Confessions of a 30 Year Change Agent Consultant

GREAT FAILURES I HAVE MADE – LESSONS IN BUSINESS IMPROVEMENT

It’s now over 30 years since I entered this profession of consulting, conference speaking and business performance transformation.

It’s time to come clean..

It’s not that I have been hiding this information, but, like many of the ideas that have suggested I change course or try something new, I was listening to a podcast with Rich Dad/ Poor Dad author and long term mentor of mine, Robert Kiyosaki, interviewing author of the best selling ‘Influence – The Psychology of Persuasion’ Dr. Robert Cialdini the other day and the Cialdini said ‘Tell people about your failures as well as your successes..’

NOTHING BUILDS TRUST MORE THAN THIS

Cialdini found in his research into influence and communication effectiveness that other humans relate very powerfully to someone willing to share their failures as well as their successes.

Often we think prospects and clients are only interested in our successes.

If Cialdini recommends it and Michael Jordan does it, I realised I should (and maybe you should) too..

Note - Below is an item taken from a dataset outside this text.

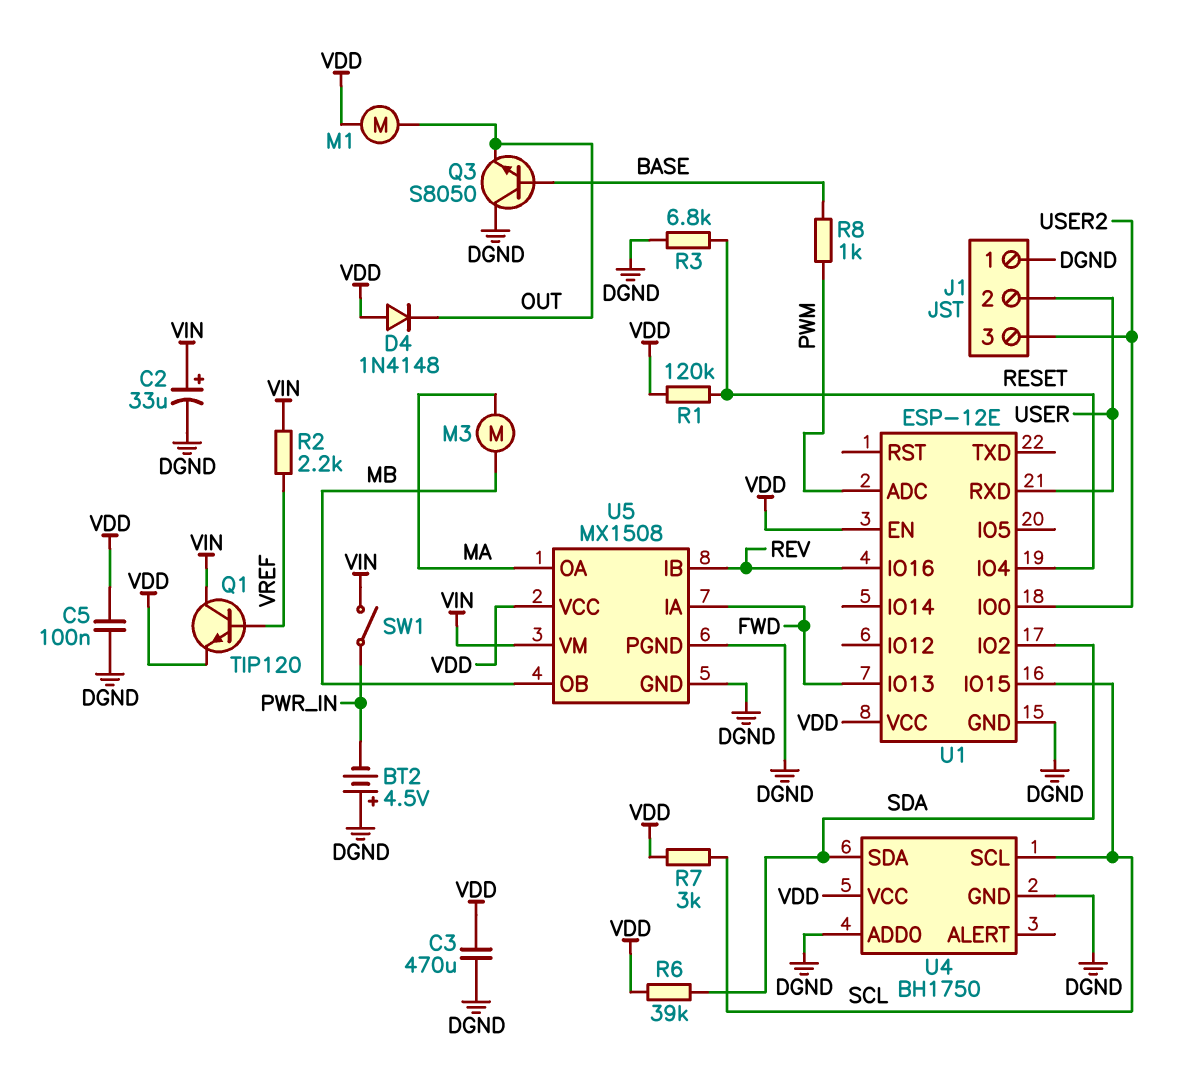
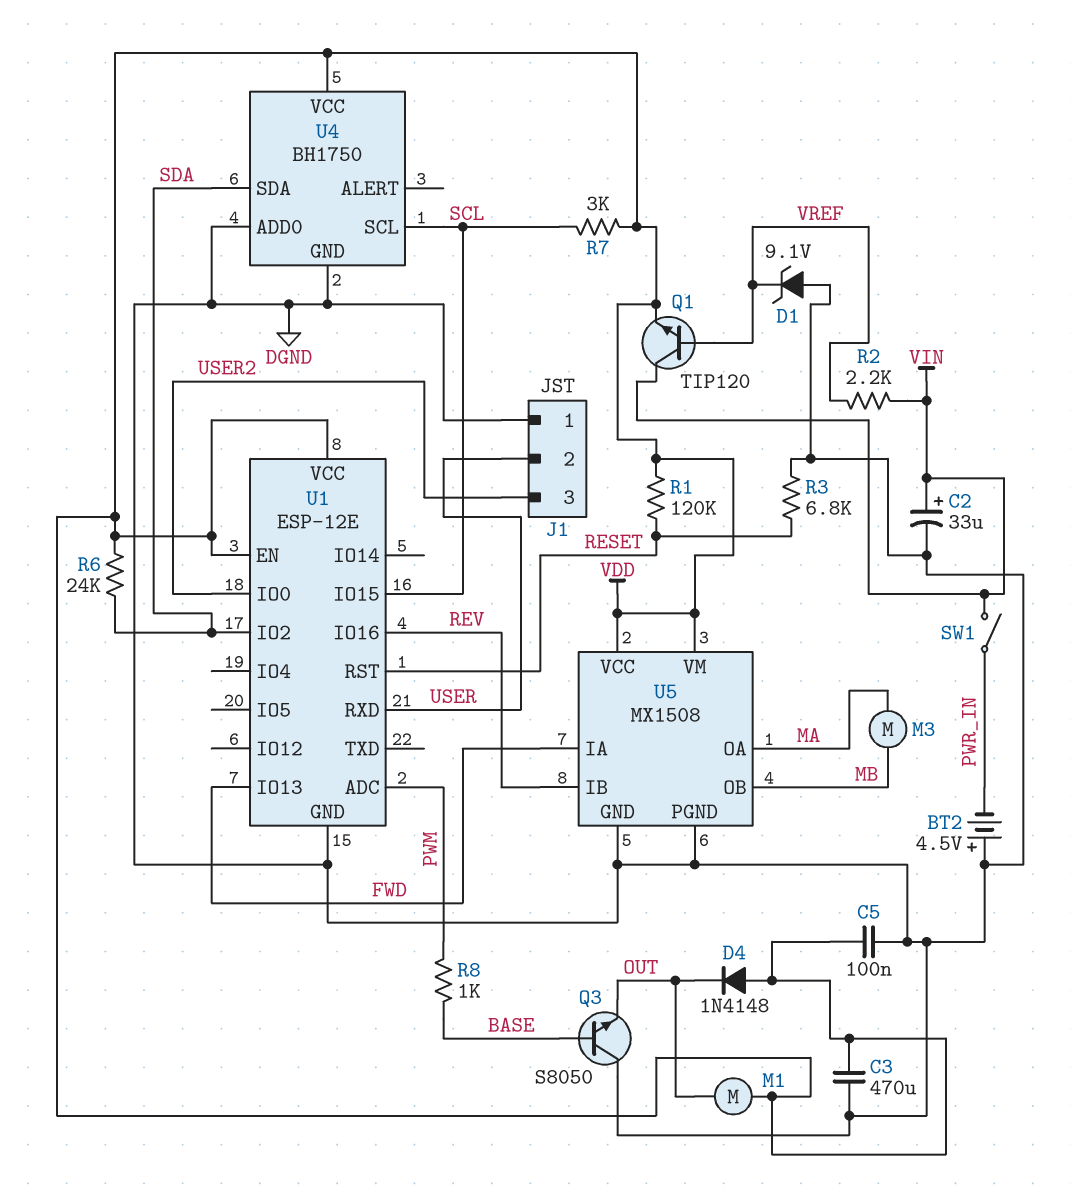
D1: none -> zener 9.1V (A DGND, K VREF)
R6: 39k (SDA, VDD) -> 24k (SDA, VDD)
U1 pin IO4: RESET -> none
U1 pin RST: none -> RESET
U5 pin VM: VIN -> VDD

‘I’ve missed more than 9000 shots in my career. I’ve lost almost 300 games. 26 times, I’ve been trusted to take the game winning shot and missed. I’ve failed over and over and over again in my life. And that is why I succeed.’

TIME TO CONFESS MY TOP 5 FAILURES AS A BUSINESS COACH – CONSULTANT

FAILURE #1. NO SENIOR MANAGEMENT INVOLVEMENT

Every time a Senior Manager or MD or CEO or Sales Manager has not been directly involved in the Training/ Business Improvement programme, the programme has either failed or failed to deliver the results we had hoped for.

It makes sense doesn’t it?

You’re asking people to change old patterns, step out of their comfort zones, do things different to get different results.

If the Senior Manager is not involved, the people (and other Managers) start drifting back very quickly to where life is comfortable, what they know.

JFK made this quote famous and it rings so true when it comes to Sales and Business Improvement programmes.

‘Victory has a thousand fathers, but defeat is an orphan.’

LESSON: The CEO, Sales Manager, MD must be involved and be seen to be involved in the programme workshops. Yes it takes time and energy, but if they are not IN the workshops, they are making a statement by not being involved IN the workshops.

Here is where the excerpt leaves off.